El radicalismo político de una pequeña banda de extremistas se convirtió en el asunto de todos, y esos actos criminales pusieron en marcha unas reacciones y contrarreacciones que desencadenaron dos guerras, guiaron la política exterior estadounidense y definieron las prioridades nacionales.

El domingo por la noche, Osama bin Laden, la encarnación misma de lo que ha llegado a significar la palabra terrorista en la mente de estadounidenses y occidentales, fue abatido por las fuerzas de EEUU. Aunque esa muerte constituye una importante victoria, Al Qaeda ya había dejado de ser una organización poderosa. Bin Laden sólo era un símbolo de odio y violencia.

En términos operativos, Al Qaeda ya estaba inutilizada: su sistema de comando y control se encontraba desmantelado y sus principales jefes habían tenido que ocultarse cada vez más, obligados a elegir entre la seguridad personal y la eficacia operativa. Según los servicios de inteligencia estadounidenses y occidentales, existen menos de 300 miembros supervivientes de Al Qaeda.

Están atrapados, asediados en las zonas tribales de la frontera entre Pakistán y Afganistán, en donde Estados Unidos ha desplegado casi 100.000 soldados. La mayoría de los operativos cualificados y los lugartenientes de nivel medio han sido abatidos o capturados. El grueso de los efectivos de Al Qaeda está hoy formado por cocineros, conductores, guardaespaldas y soldados rasos.

Si bien los terroristas suicidas siguen siendo el arma predilecta de la organización, su capacidad para proyectar fuerza y llevar a cabo atentados complejos similares al 11-S se ha degradado considerablemente.

A pesar de las repetidas amenazas efectuadas a lo largo del último año por Bin Laden y su número dos, Ayman al Zawahiri, no han conseguido atentar en EEUU. Las ramas locales en Iraq, Arabia Saudí, Yemen, el Magreb y otros lugares han puesto de manifiesto la pérdida de control operativo de la organización y han perjudicado los esfuerzos por lograr el apoyo musulmán.

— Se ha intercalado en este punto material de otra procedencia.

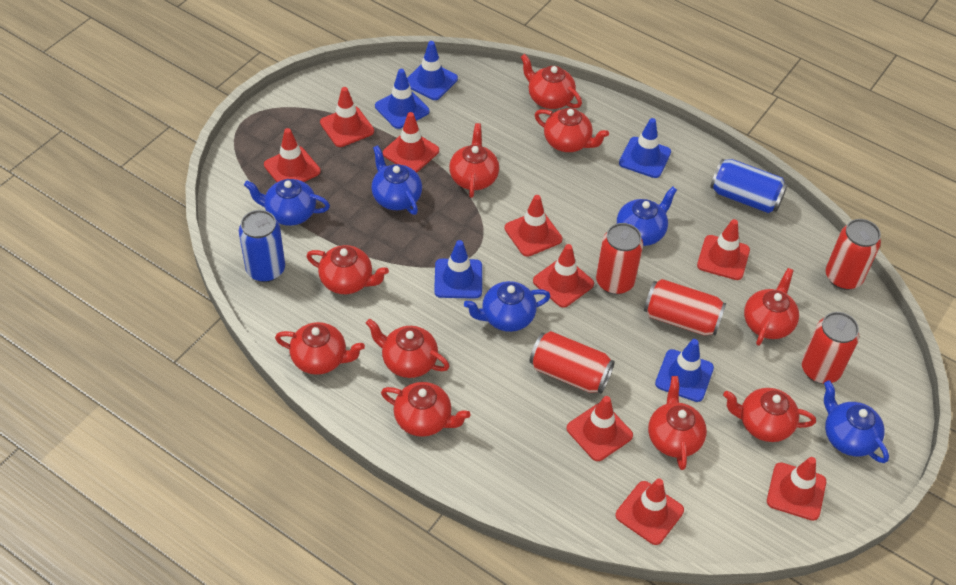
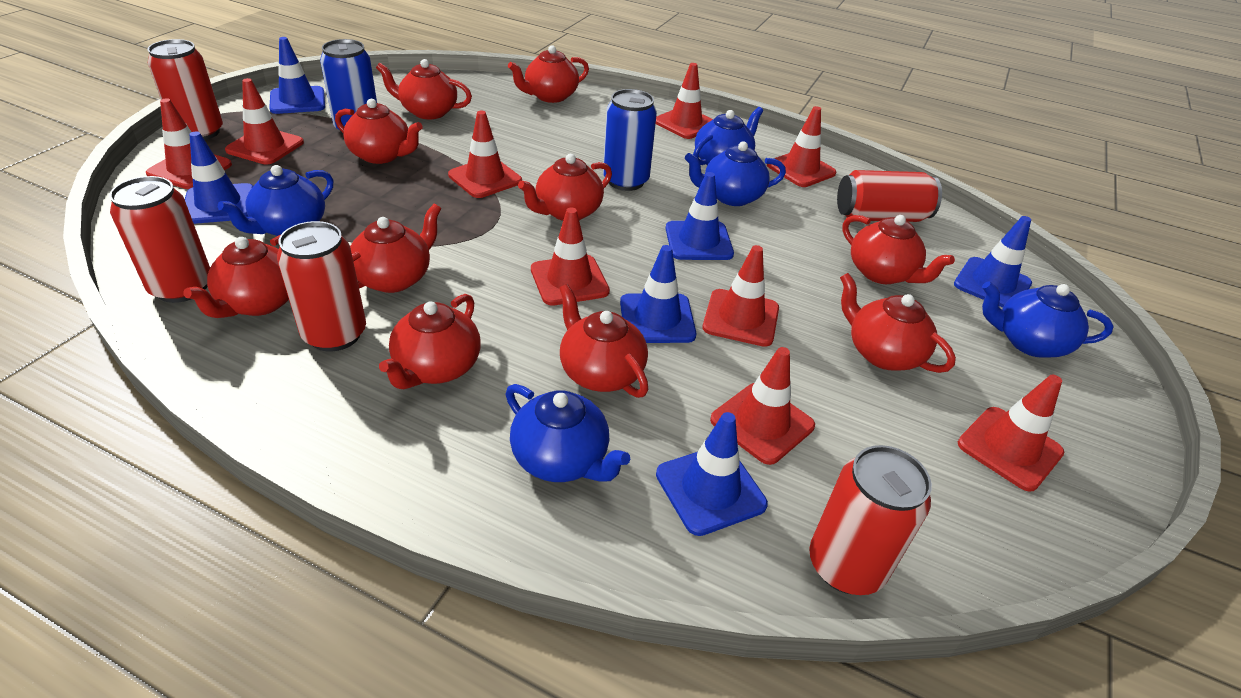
blue traffic cone: 5 -> 6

Los ataques indiscriminados contra civiles han hecho que la opinión pública musulmana dé la espalda a Al Qaeda, sus tácticas y su ideología. Para la mayoría de los musulmanes, la organización es responsable de causar la ruina de la umma (la comunidad musulmana mundial).

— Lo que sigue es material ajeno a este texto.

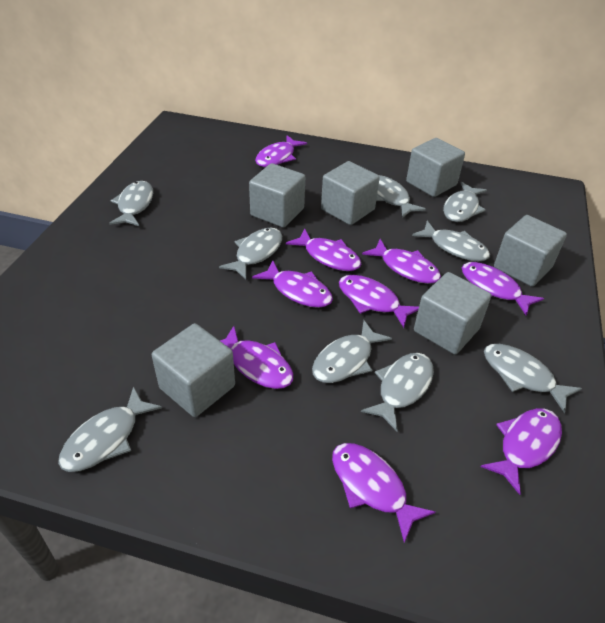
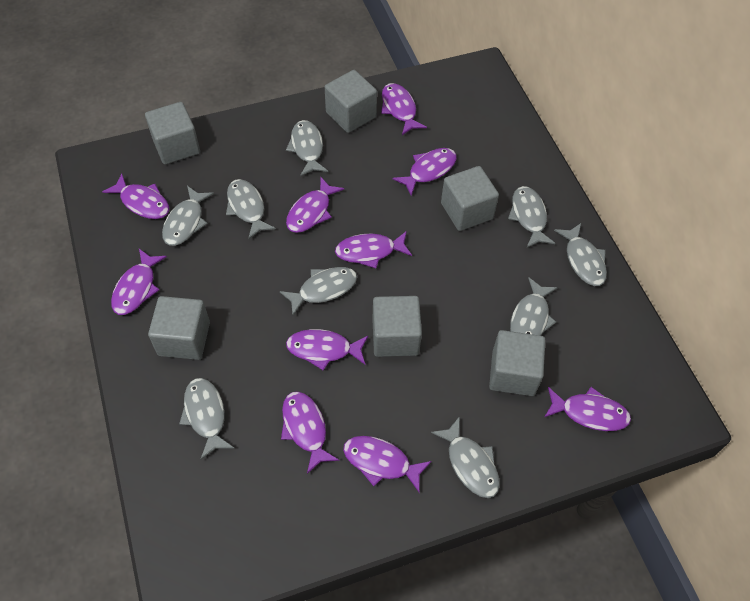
purple fish: 9 -> 10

En otras palabras, Bin Laden y su criminal grupo han perdido la lucha por conquistar la mente y los corazones de los musulmanes; y ahora atraen cada vez menos a reclutas cualificados y encuentran cada vez menos refugios. Esa erosión del apoyo público ha minado aún más su fuerza. En muchos países, la información acerca de Al Qaeda procede hoy de los ciudadanos, incluidos parientes, amigos y vecinos, no de las fuentes de vigilancia e inteligencia.

La predicación por parte de Bin Laden y Zawahiri de una yihad transnacional centrada en la violencia ya no encuentra eco en el musulmán de la calle; la propia organización casi se ha desvanecido o, al menos, ha menguado hasta convertirse en una pálida sombra de lo que llegó a ser.

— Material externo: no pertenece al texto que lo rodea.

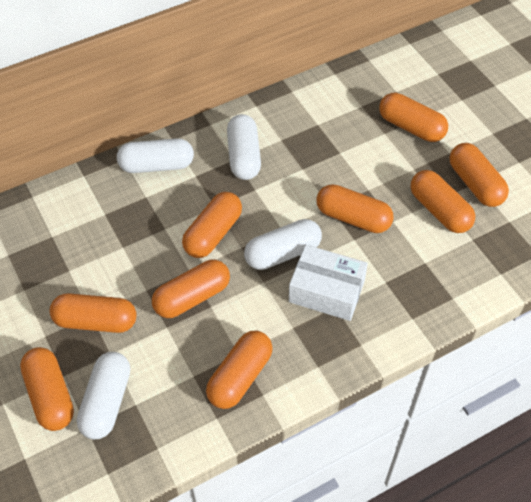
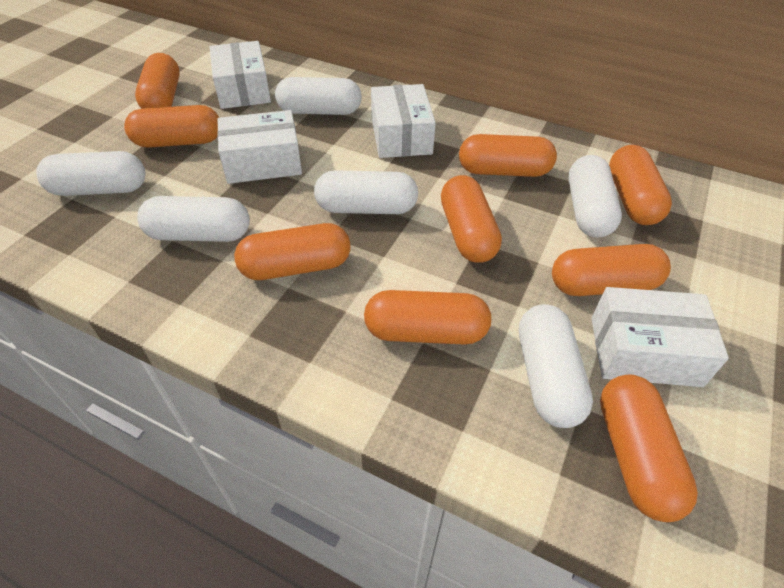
white box: 1 -> 4
white capsule: 4 -> 6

Con todo, a pesar de ese derrumbe, lo que amplificó los miedos fue que Al Qaeda y Bin Laden estaban envueltos en gran medida en el mito, retratados por lo general como multiplicadores de fuerzas, acechando en todas partes, tramando sin descanso para asesinar en masa a personas inocentes. Como consecuencia de ello, ninguno de los dos acabó de adquirir su tamaño real. Los comentaristas y los analistas se mostraron más que dispuestos a seguir propagando el discurso del terrorismo avanzado por los funcionarios y los llamados expertos sobre el terror, quienes afirmaban que Estados Unidos se encontraba bajo la permanente amenaza de Bin Laden.

Sin embargo, el mundo ya había dejado atrás a Bin Laden y Al Qaeda. Las revoluciones árabes habían puesto de manifiesto su irrelevancia respecto a los problemas concretos a los que se enfrenta la sociedad árabe.

Ni sus consignas yihadistas ni sus tácticas violentas han encontrado un público receptivo entre los millones de manifestantes. En contra del discurso dominante, los árabes y los musulmanes nunca han odiado a Estados Unidos ni a Occidente; más bien, admiran nuestras instituciones democráticas, nuestras elecciones libres y nuestras libertades civiles. La primavera árabe ha ensanchado la brecha entre la ideología de Al Qaeda y las aspiraciones universales de los árabes.

La organización terrorista no ofrece ningún programa económico, ni horizonte político ni visión de futuro: una bancarrota teórica y práctica. Aunque es probable que persista un bajo nivel de violencia en el futuro inmediato, la descomposición que está en marcha es imparable. Sólo un milagro podría resucitar la Central Al Qaeda. Como ha dicho el presidente Barack Obama, "Bin Laden no era un dirigente musulmán. Era un asesino de masas". Por lo tanto, hace falta una clausura, un cierre para todos aquellos que han perdido a seres queridos y también para la guerra contra el terror; una guerra que ha sido muy costosa en sangre y dinero y que se ha cobrado un precio muy alto sobre la posición de Estados Unidos en el mundo.

Esperemos que la desaparición de Osama bin Laden señale la caída de Al Qaeda y el final de su dominio sobre la imaginación estadounidense.